LLVM_PATH = $[BASE_DIR]/llvm-project
# LLVM_ROOT_PATH specifies the directory path to the LLVM version to be
# used. EDIT: Change llvm-v390 to appropriate directory name.
LLVM_ROOT_PATH = $[LLVM_PATH]/build
LLVM_BIN_PATH = $[LLVM_ROOT_PATH]/bin
LLVM_LIB_PATH = $[LLVM_ROOT_PATH]/lib
LLVM_INCLUDE_PATH = $[LLVM_ROOT_PATH]/include
DRAGONEGG_PATH = #$[LLVM_PATH]/dragonegg
DRAGONEGG_SPECS = #$[DRAGONEGG_PATH]/integrated-as.specs
# DragonEgg version 3.5.2 requires GCC version 4.8.2.
# EDIT LLVM_GCC_DIR to reflect the GCC path.
LLVM_GCC_DIR = /home/yangz/llvm/build/bin
GFORTRAN_DIR = /usr/bin
# Specify Intel OpenMP library path.
OPENMP_DIR = /usr/lib/gcc/x86_64-redhat-linux/8/include/
preENV_PATH = $[LLVM_BIN_PATH]:%{ENV_PATH}
CC = $(LLVM_BIN_PATH)/clang %{model}
CXX = $(LLVM_BIN_PATH)/clang++ %{model}
FORTRAN_COMP = $(GFORTRAN_DIR)/gfortran
FC = $(FORTRAN_COMP) %{model}
CLD = $(LLVM_BIN_PATH)/clang %{model}
FLD = $(FORTRAN_COMP) %{model}
# How to say "Show me your version, please"
CC_VERSION_OPTION = -v
CXX_VERSION_OPTION = -v
FC_VERSION_OPTION = -v
default:
%if %{bits} == 64
sw_base_ptrsize = 64-bit
sw_peak_ptrsize = 64-bit
%else
sw_base_ptrsize = 32-bit
sw_peak_ptrsize = 32-bit
%endif
intrate,intspeed: # 502.gcc_r and 602.gcc_s may need the
%if %{bits} == 32 # flags from this section.
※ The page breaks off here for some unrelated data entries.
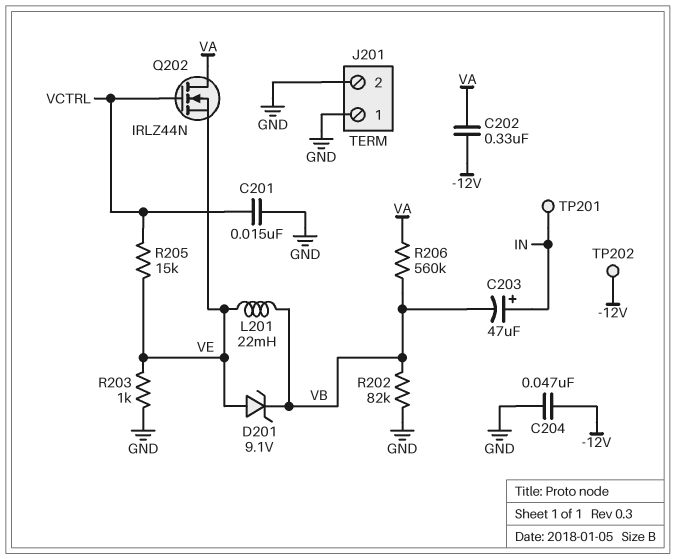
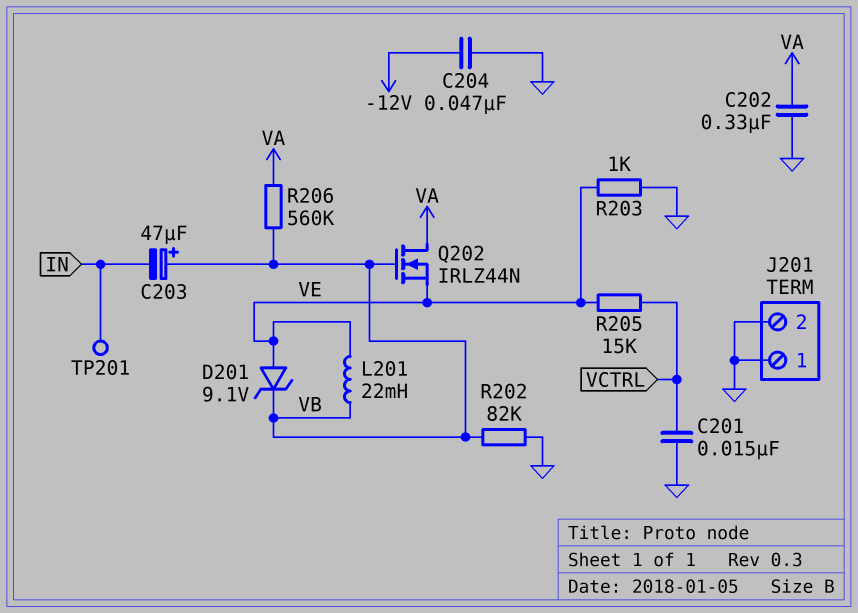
C202: 330nF (-12V, VA) -> 330nF (GND, VA)
C203: 47uF (plus IN, minus VB) -> 47uF (plus VB, minus IN)
Q202: NMOS IRLZ44N (G VCTRL, D VA, S VE) -> NMOS IRLZ44N (G VB, D VA, S VE)
TP202: test point (-12V) -> none

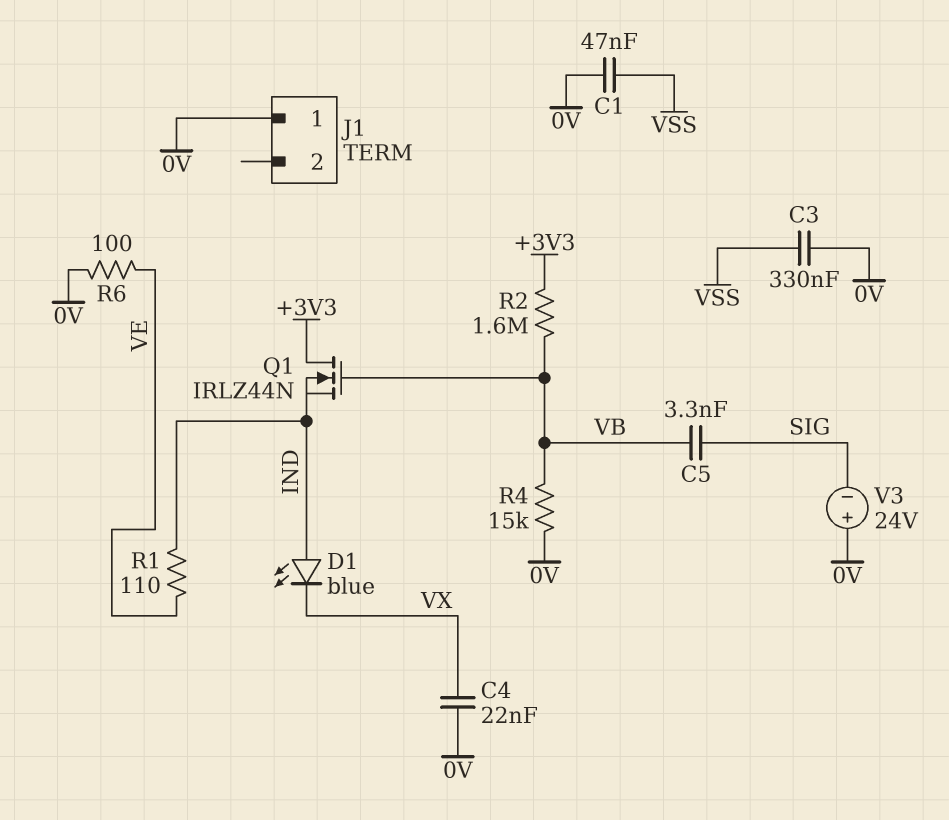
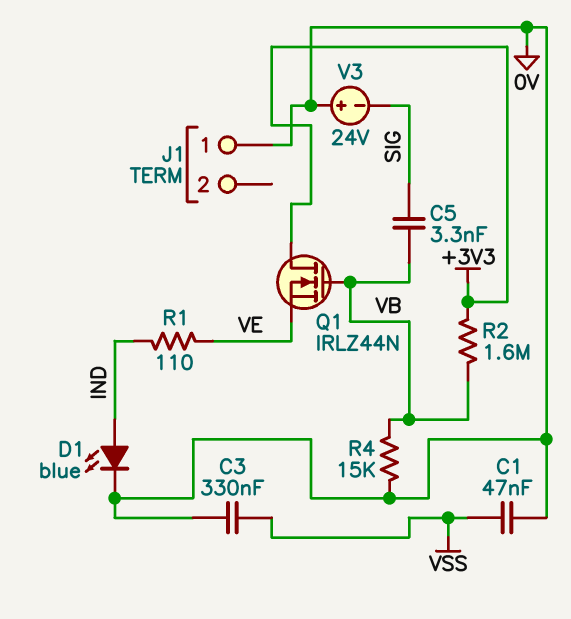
C4: 22nF (0V, VX) -> none
D1: LED blue (A IND, K VX) -> LED blue (A IND, K 0V)
Q1: NMOS IRLZ44N (G VB, D +3V3, S IND) -> NMOS IRLZ44N (G VB, D +3V3, S VE)
R6: 100 (0V, VE) -> none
For 'base',
EXTRA_COPTIMIZE = -fgnu89-inline # all benchmarks must use the same
%else # options, so we add them to all of
LDCFLAGS = -z muldefs # integer rate and integer speed. See:
%endif # www.spec.org/cpu2017/Docs/benchmarks/502.gcc_r.html
#--------- Portability --------------------------------------------------------
default:# data model applies to all benchmarks
%if %{bits} == 32
# Strongly recommended because at run-time, operations using modern file
# systems may fail spectacularly and frequently (or, worse, quietly and
# randomly) if a program does not accommodate 64-bit metadata.
EXTRA_PORTABILITY = -D_FILE_OFFSET_BITS=64
%else
EXTRA_PORTABILITY = -DSPEC_LP64
%endif
# Benchmark-specific portability (ordered by last 2 digits of bmark number)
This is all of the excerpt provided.